Он понемногу обучал их ботанике, химии, поощрял коллекционирование. Их учеба беспокоила его: самому в школе не нравилось и он не хотел отдавать туда сыновей. Джон Мамфорд, учитель деревенской школы, преподавал старшим правописание. Девочек решили в пансионы не отправлять, нанимали гувернанток, которые учили их языкам и рукоделию. У каждой был огородик, этим особенно увлекалась Генриетта, она же сильнее других любила животных, кормила цыплят, чистила ослика, развела в Даун-хаузе толпы кошек. Из ее воспоминаний: «Маленькая подробность показывает, какое внимание отец проявлял ко всему, что являлось предметом наших забот. Он не очень любил кошек (хотя восхищался изяществом движений котят) и тем не менее знал и помнил особенности моих кошек и говорил о привычках и характере наиболее замечательных из них много лет спустя после их смерти». (Неприязнь Дарвина к кошкам — хотя к одному коту он потом привяжется — возможно, объяснялась их игрой с мышами, которую он не раз приводил как пример жестокости.) Мать поощряла девочек собирать медицинские и кулинарные рецепты. Из записей Энни: «Если касторку налить детям в молоко с сахаром, они ее съедят». Флорой и фауной Энни интересовалась меньше сестры, зато была музыкальна — «будущий Моцарт», по словам отца. Чтобы все это не казалось чересчур слащавым, заметим, что один изъян в системе воспитания был. Но пока не проявлялся.
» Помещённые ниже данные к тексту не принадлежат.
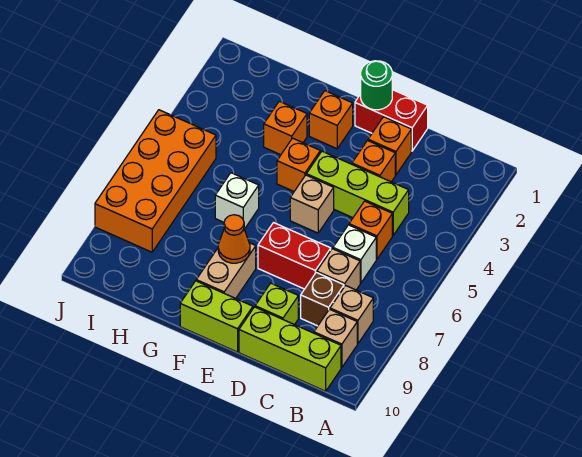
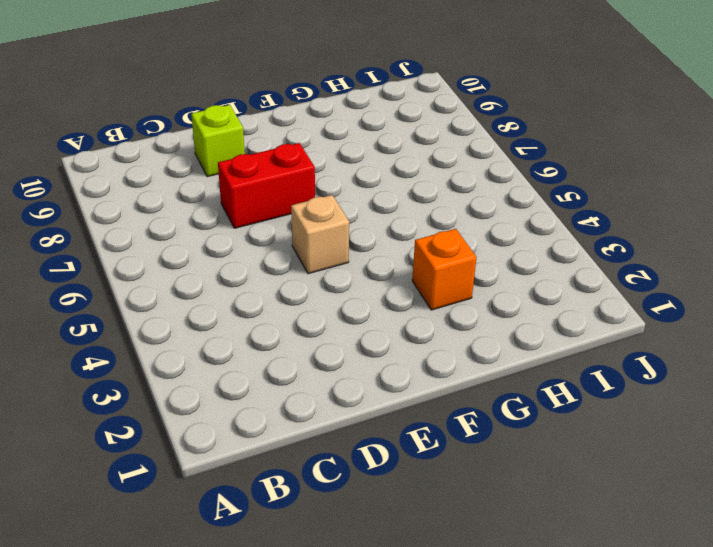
none -> tan brick B8 level 1
none -> tan brick B9 level 1
none -> lime brick B10:D10 level 1

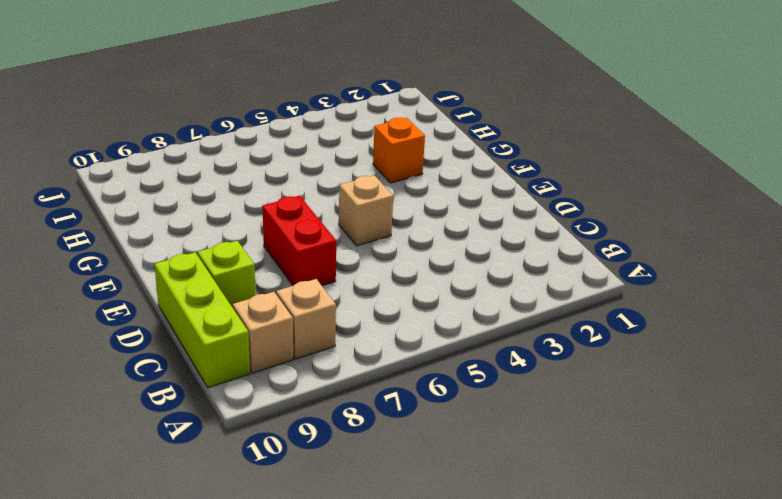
none -> lime brick C4:E4 level 1
none -> orange brick C5 level 1
none -> white brick C6 level 1

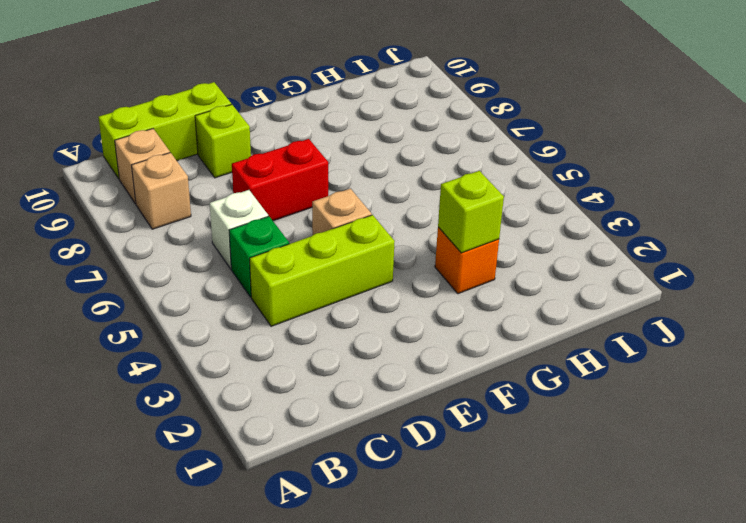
green brick C5 level 1 -> orange brick C5 level 1
lime brick G3 level 2 -> none
none -> tan brick C7 level 1
none -> brown brick C8 level 1
none -> red brick D1:E1 level 1

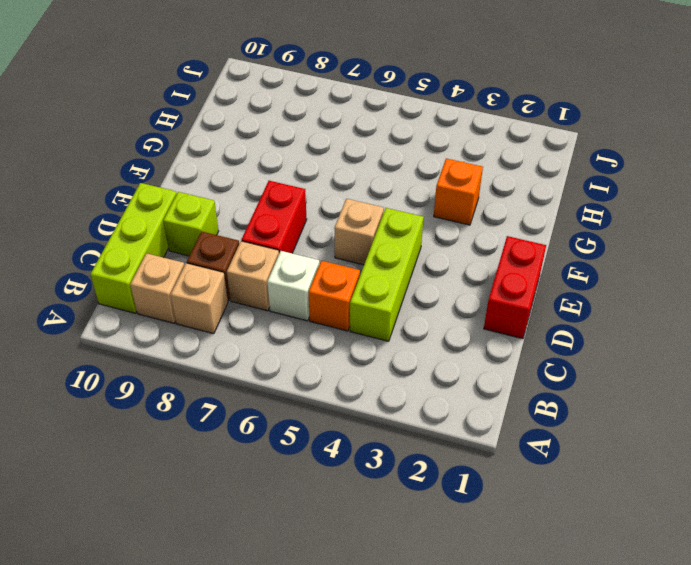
none -> orange brick D2 level 1
none -> orange brick D3 level 1
none -> lime brick E10:F10 level 1

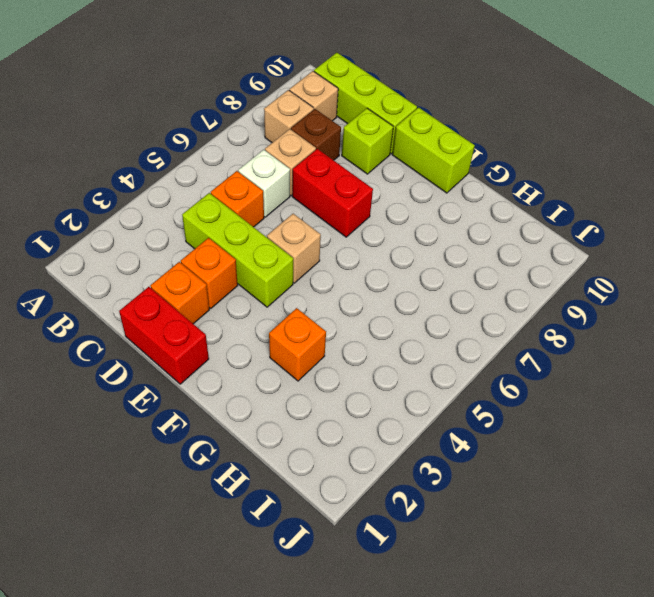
none -> orange brick F2 level 1
none -> orange brick F4 level 1
none -> tan brick F8:F9 level 1

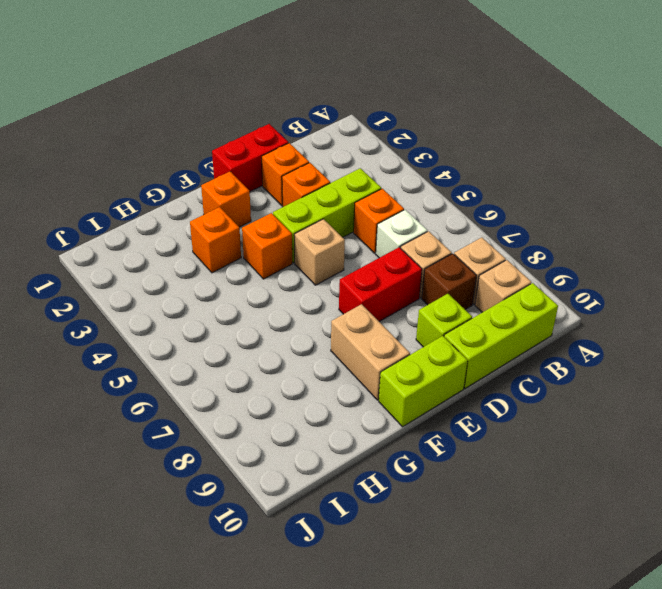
none -> white brick G6 level 1
none -> orange brick I5:J8 level 1
none -> green round brick E1 level 2

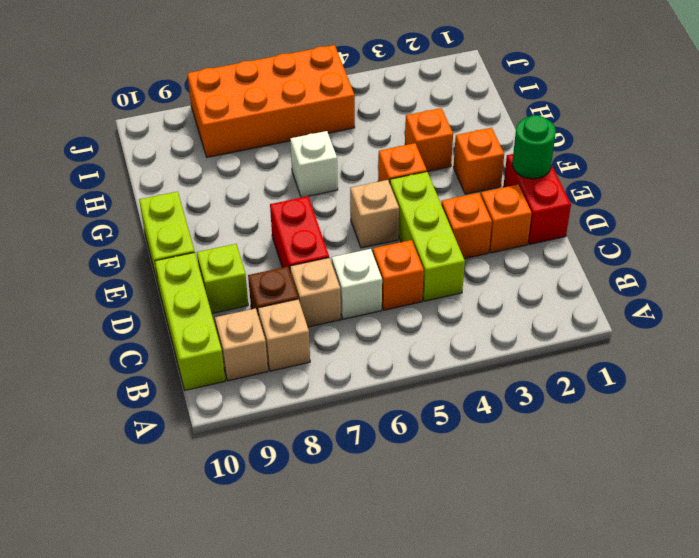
none -> tan brick F8:F9 level 1
none -> orange cone F8 level 2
В апреле 1848 года Дарвин нашел на одной усоногой даме каких-то крохотных паразитиков и с изумлением понял, что это самцы того же вида. Назвал их «карманными мужьями». Такие обнаружились и у самок других разновидностей, у одной аж семеро. Были они дегенератами (чего еще ждать от карманного мужа): желудки и головы редуцированы, кроме размножения, ни на что не годятся. И это притом что усоногие — гермафродиты: они же не двигаются и не могут найти пару. Зачем такой особи какие-то самцы? Не зачем, а почему: это стадия перехода от гермафродитизма к двупол ости, когда-нибудь самцы вырвутся из кармана и начнут самостоятельную жизнь. 10 мая он писал Гукеру, что не понял бы этого явления, если бы не «теория видов», а так все логично: «Раздельность полов — процесс постепенный, и можно перейти от одного к другому и наоборот… Но я с трудом могу объяснить, что я имею в виду, и Вы, наверное, хотите послать к чертям моих усоногих и мою идею. Но мне все равно, что бы Вы ни говорили, это мое евангелие…» (Сейчас считают, что он ошибся в направлении: усоногие были двуполы и перешли к гермафродитизму, карманные мужья — не зачаток, а рудимент.).

В мае Роберту Дарвину исполнилось 82 года, сын приехал к нему, писал Эмме, что читает статью ее брата о свободе воли, но «наследственность доказывает, что свободы воли почти нет… Я не уверен, что хоть одно слово в этом письме действительно мое; все наследственно, кроме моей любви к тебе, которая, надеюсь, не такова. Но кто знает?..».